Today's episode is The Day Opposite World Stood Still. Now that is a play on the day. The earth stood. It's an old, I think 1950s or maybe early sixties movie. And there was a remake with Keanu Reeves. That was quite good actually, but it's a basic alien invasion type of thing with the coming pending , apocalypse.
And anyways, the day the earth stood still was an impactful movie because it had to do with something that was from the unknown. And everybody had to come to a realization of what was going on. And today, the reason why I call it opposite world, refers to the current state that we are in with regards to the market and this stasis, this, menagerie this, hologram, this fake thing that we deal with everyday called the market is in a perpetual. I dunno, I don't want to call it chaos on the verge of chaos and we're kept there with the one thing that keeps us all sane. And that is the. The , the hope that the fed will not do anything to upset the main lining of hopium.
Oh, what is hopium Marnee? Hopium is like opium it's mainlined like opium, but , not into our arms, into our financial wallets where the fed is continually propping up this. A continual dose of quantitative easing and accommodative monetary policies that of course the marketeers and, the institutions, the big companies, the banks, they love it.

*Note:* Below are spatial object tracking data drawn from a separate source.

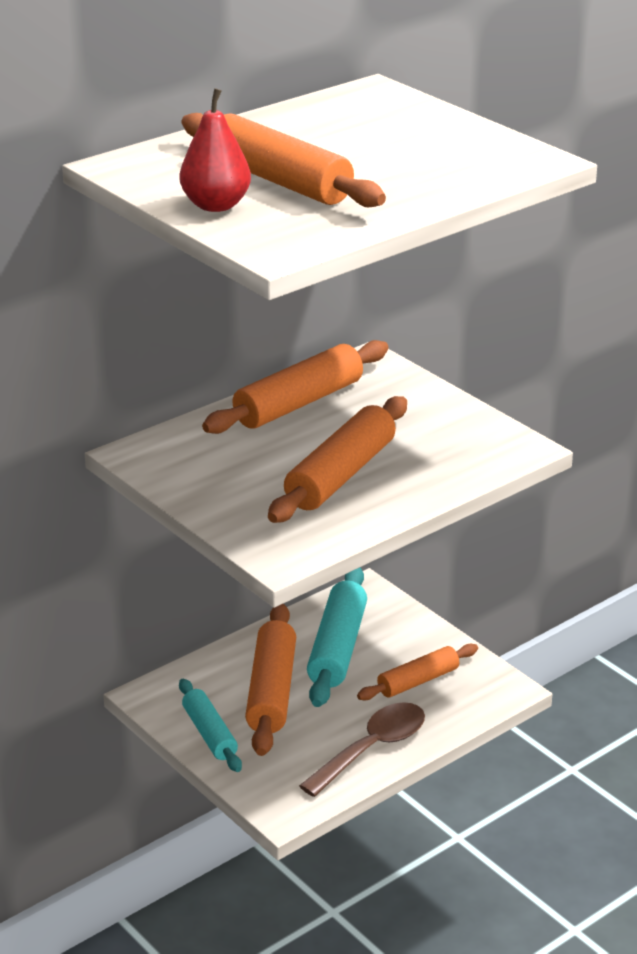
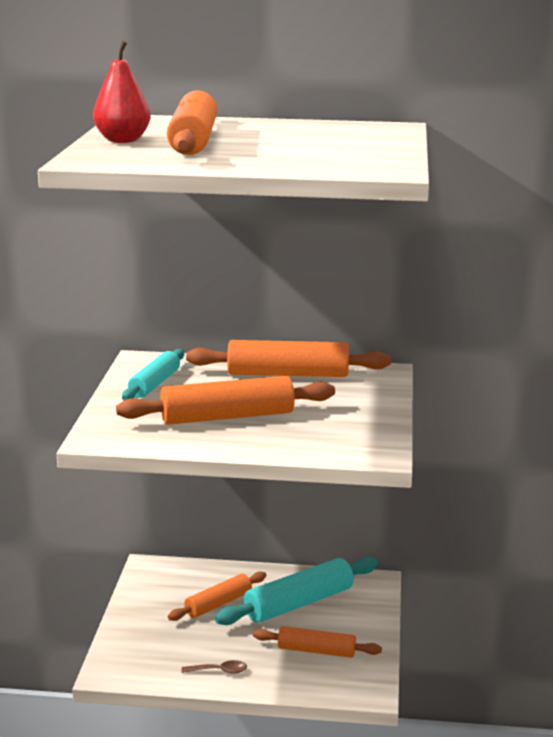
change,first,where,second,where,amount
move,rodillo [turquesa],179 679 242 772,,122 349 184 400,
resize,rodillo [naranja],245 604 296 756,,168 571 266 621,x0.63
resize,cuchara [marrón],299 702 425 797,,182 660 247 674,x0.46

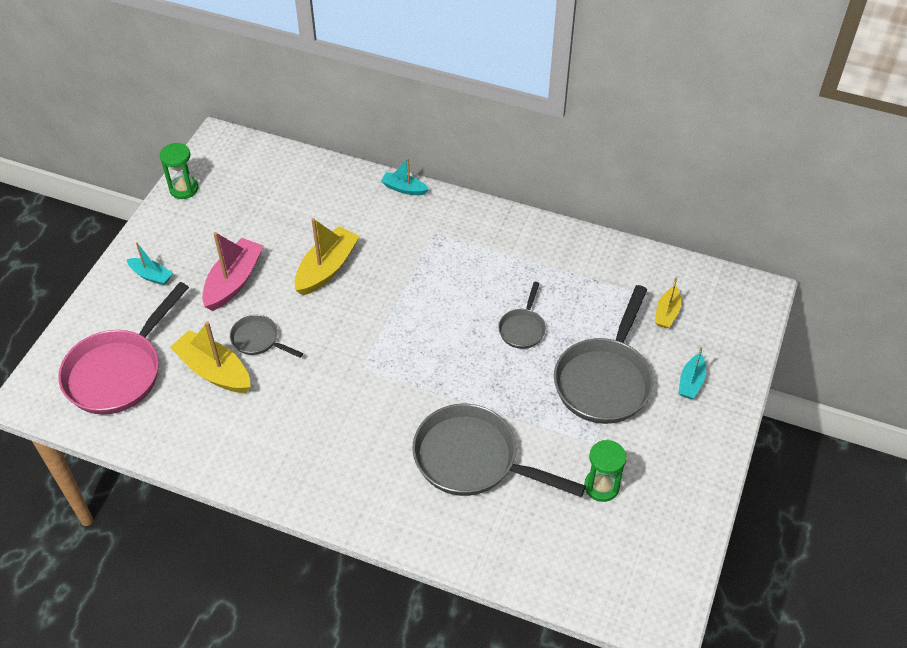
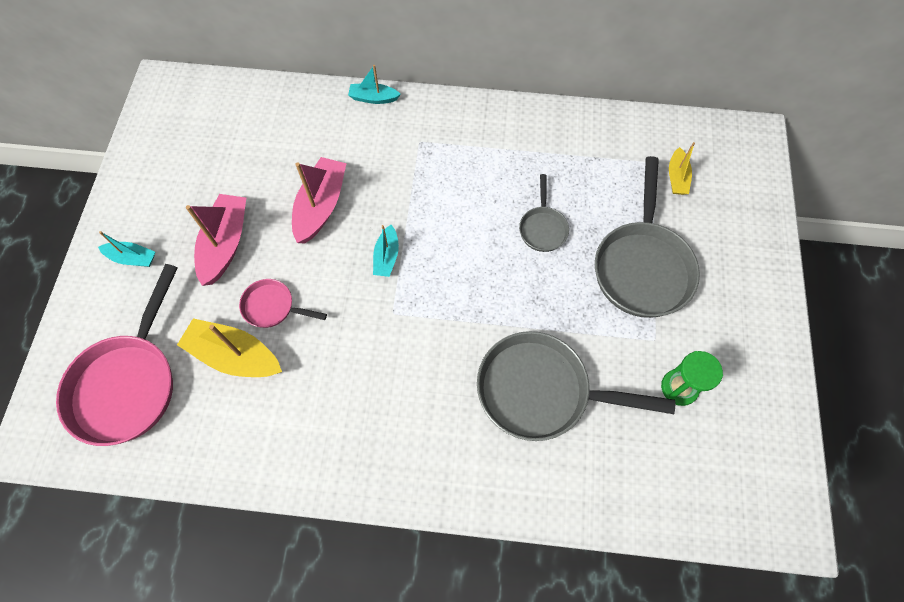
change,first,where,second,where,amount
recolor,sartén [gris],230 315 303 358,sartén [rosa],239 279 327 328,
recolor,barco [amarillo],295 218 360 296,barco [rosa],292 157 347 243,
move,barco [turquesa],679 347 706 399,,373 225 399 277,
delete,reloj de arena [verde],160 143 198 199,,,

Low interest rates. Just keep everything going, pump money into the economy, make the market go up. Of course it has a complete disconnect with the actual economy. Now the opposite world part is the reality. Now every day there are market reports that come out economic reports that the government and other agencies release.
They give us the state of our. And generally when these market reports are positive, the market reacts by going up when they're negative, the market reacts by going down. Now, this has not been the case over the past few years where the market has become completely dependent.
It's so monkey on their back! Dependent upon the hopium.
Strained my voice there. All right. We're dependent upon that. Hopium and there's this constant fear that the federal reserve, when they, if there's a. I don't know a really bad report, something that is impactful, particularly anything to do with inflation that they'll need to stem that by raising interest rates.
And, oh my God, that is like the worst thing that could ever happen. And we don't like that. So typically those types of actions by the fed are trying to. cool down a hot market. In other words, a positive report could cause things that , We're where the fed would want to react to try to slow them down.
And normally in past times, the fed wouldn't be so quote, accommodative and try to keep interest rates to zero. They would allow the interest rates to fluctuate up and down with a very generous range. These days, that range is so damn slim. There is no room for any kind of fluctuate.